The Power of Acting It Out

A constant frustration in my dealings with students has been their reluctance to get out of their chair to act things out before they animate them. So I thought I'd do a post to try and show just how useful it can be. I've taken a line here that I made up and recorded myself to use as an example, its "Just Recover It".

So what poses are you going to animate with this line, and how are you going to time them. Well if you don't do enough planning then you will probably do the first thing you think off and there is a good chance it will be generic and that over time your acting scenes will become repetitive and predictable.

So why not stand up at your desk and act it out a few times?
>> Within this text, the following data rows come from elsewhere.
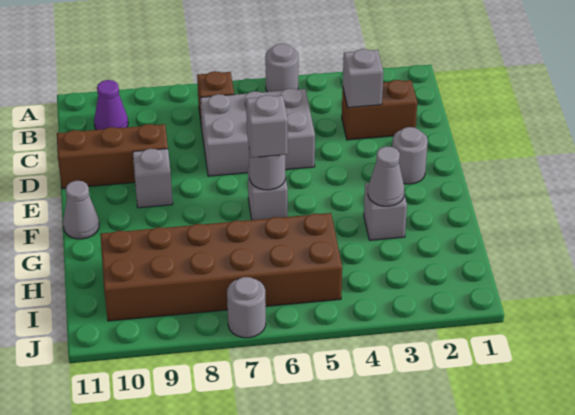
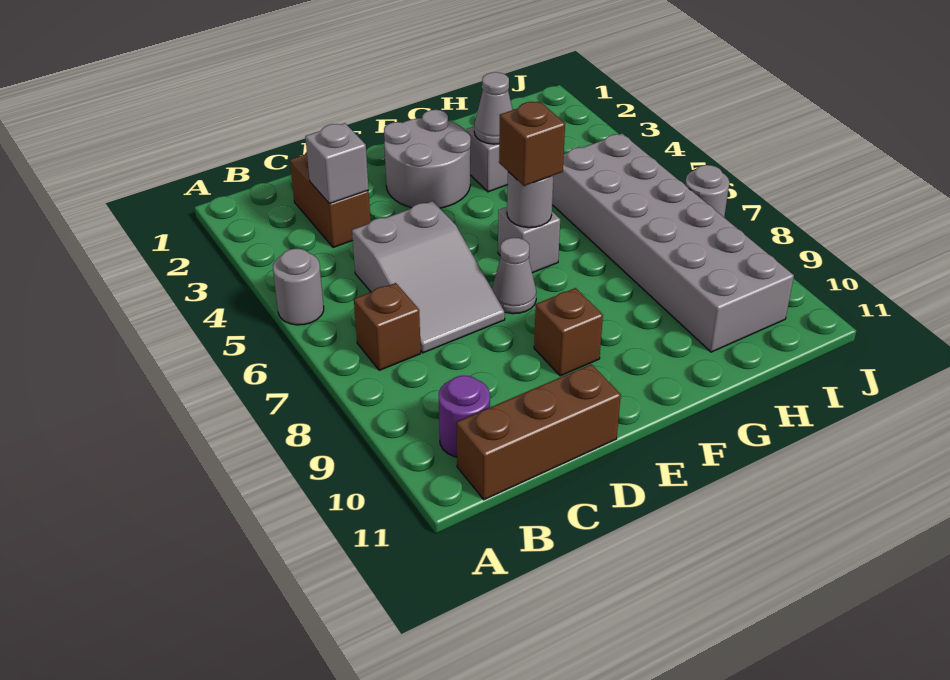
purple cone B10 level 1 -> purple round brick B10 level 1
grey brick C5:D7 level 1 -> grey slope C5:D7 level 1 top 5
brown brick D9:D11 level 1 -> brown brick B11:D11 level 1
grey round brick E2 level 1 -> grey round brick E2:F3 level 1
grey brick E9 level 1 -> brown brick E9 level 1
grey brick F6 level 3 -> brown brick F6 level 3
grey cone F11 level 1 -> grey cone E7 level 1
brown brick H5:I10 level 1 -> grey brick H5:I10 level 1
  1. LATERAL THINKING - Here I ran through 29 different variations in under 2 minutes, it would take much more time to sketch that many versions, and even longer to pose them in 3D or Flash. Acting it out is by far the most efficient way to explore different possibilities for a scene before you animate, and the exploration of new ideas is the essence of consistent creativity. Sometimes I force myself to run through it over and over quite quickly because it makes me come up with variations I would never conceive if I was sitting down and musing about the scene.
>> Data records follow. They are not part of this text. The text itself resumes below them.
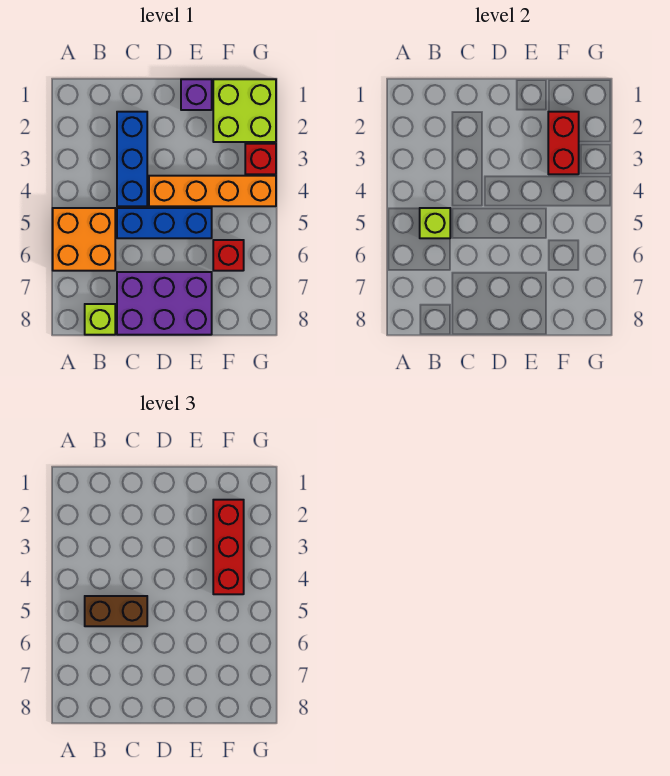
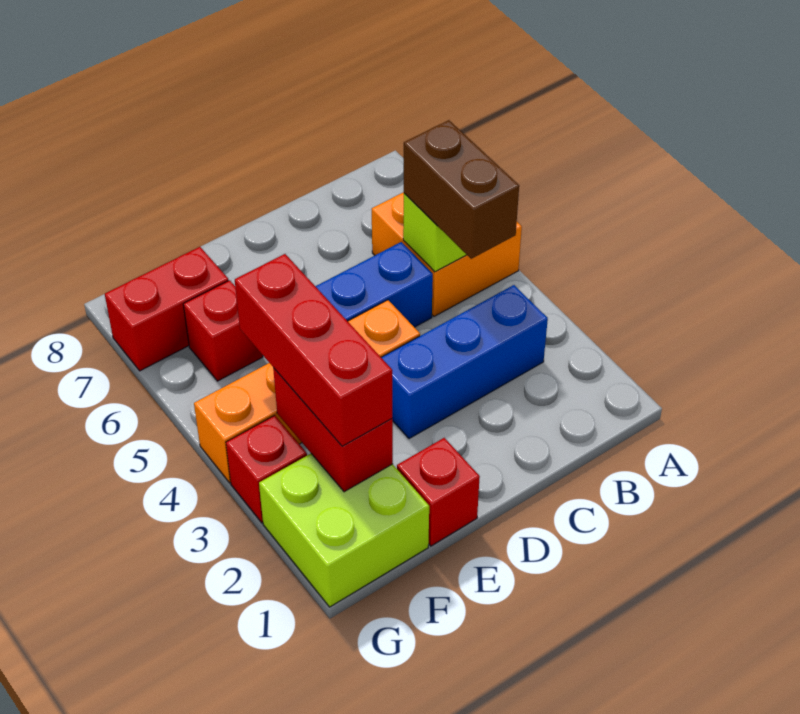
brown brick B5:C5 level 3 -> brown brick B4:B5 level 3
lime brick B8 level 1 -> none
blue brick C2:C4 level 1 -> blue brick B3:D3 level 1
purple brick C7:E8 level 1 -> none
purple brick E1 level 1 -> red brick E1 level 1
none -> red brick F7:G7 level 1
  2. SUBTLE VARIATION - You don't have to come up with a completely different variation every time, once you find one that you think has potential you can start to refine your understanding of the scene. How will you time out the poses? How subtle or extreme will the changes between the poses be? Can you take the same poses and progress them in a different direction? Will it be better if you ad more poses or drop some out? All of these questions can be answered in a matter of minutes if you act the scene out over a few more times.
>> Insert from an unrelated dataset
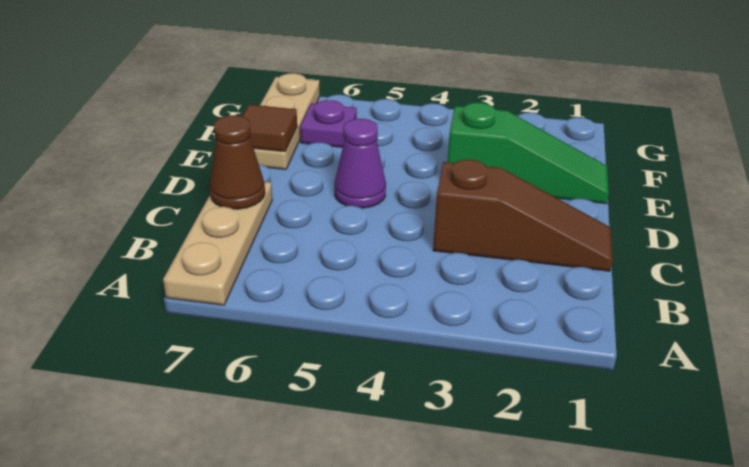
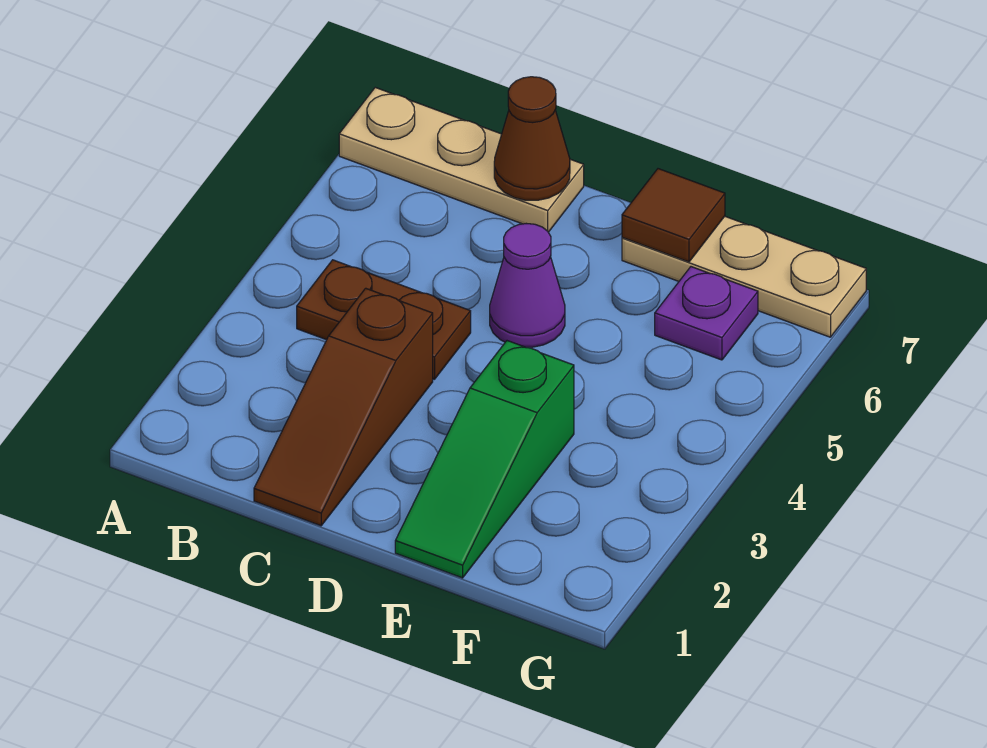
none -> brown plate B4:C4 level 1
  3. CERTAINTY - No only will acting the scene make the planning faster, but the physical memory you have from doing what you want your character to do will help you to be more decisive as you animate. You will animate faster, produce more animation, get more practiced and become a better animator.

  4. EXTRA BONUS - I often find when I act a scene out that there will be little elements to the the movement that I would never have thought of otherwise. It might be something small like a little tilt on the head as I move from one pose to the next, or in scene where the character is moving around a lot it might be something big like realising your going to have to move the feet around more (I find this a lot and it helps me to avoid my characters becoming planted like trees which is what I resort back to if I'm not careful).

  5. YOUR COMMUNICATION SKILLS - If you get into the habit of doing this then over time your self consciousness about it will fade. Soon you will be able to act things out as you talk to other animators about their work or yours. You will be better equipped to communicate your meaning and understanding of the work so you will learn more from these conversations and who knows you may even end up being an animation director one day.
Are you willing to pass on all of these benefits just because you feel a little self conscious? From my perspective ( that of a professional animator) it is those who sit and continue to come up with the same old predictable animations that look like fools.


Ian said...

For those of you whom I've never met, I should point out that I don't sound like that at all. Just in case we were ever to meet, I'll be the one with the squeeky voice :P

Kristi said...

It's a bird, it's a plane... No, it's Action Ian!

Clayton McIntosh said...

One of the studios I worked for DIS-courages this sorta thing (in fact... wouldn't allow it). And it shows.

Ian said...

YIKES! Thats some kinds bizaro world studio from the sounds of it.

Frank said...

Hey Ian, I start all my classes with 1st and 2nd year animators with a drawing ruff, critiquing each other's work, posing exercise.

I would like to report that many more students are up and acting after your guest lecture the other night, and maybe also after reading this post.

One other thing they find out, after getting over the self consciousness, is that getting up and being actively expressive is fun.

Terry said...

You must be KIDDING Clay!?! What a ridiculous studio rule!

Great post I-man.

Y'know, I noticed last week that there are no longer any mirrors in our classrooms. Shameful! I have now sourced some mirrors and will bring them in this week.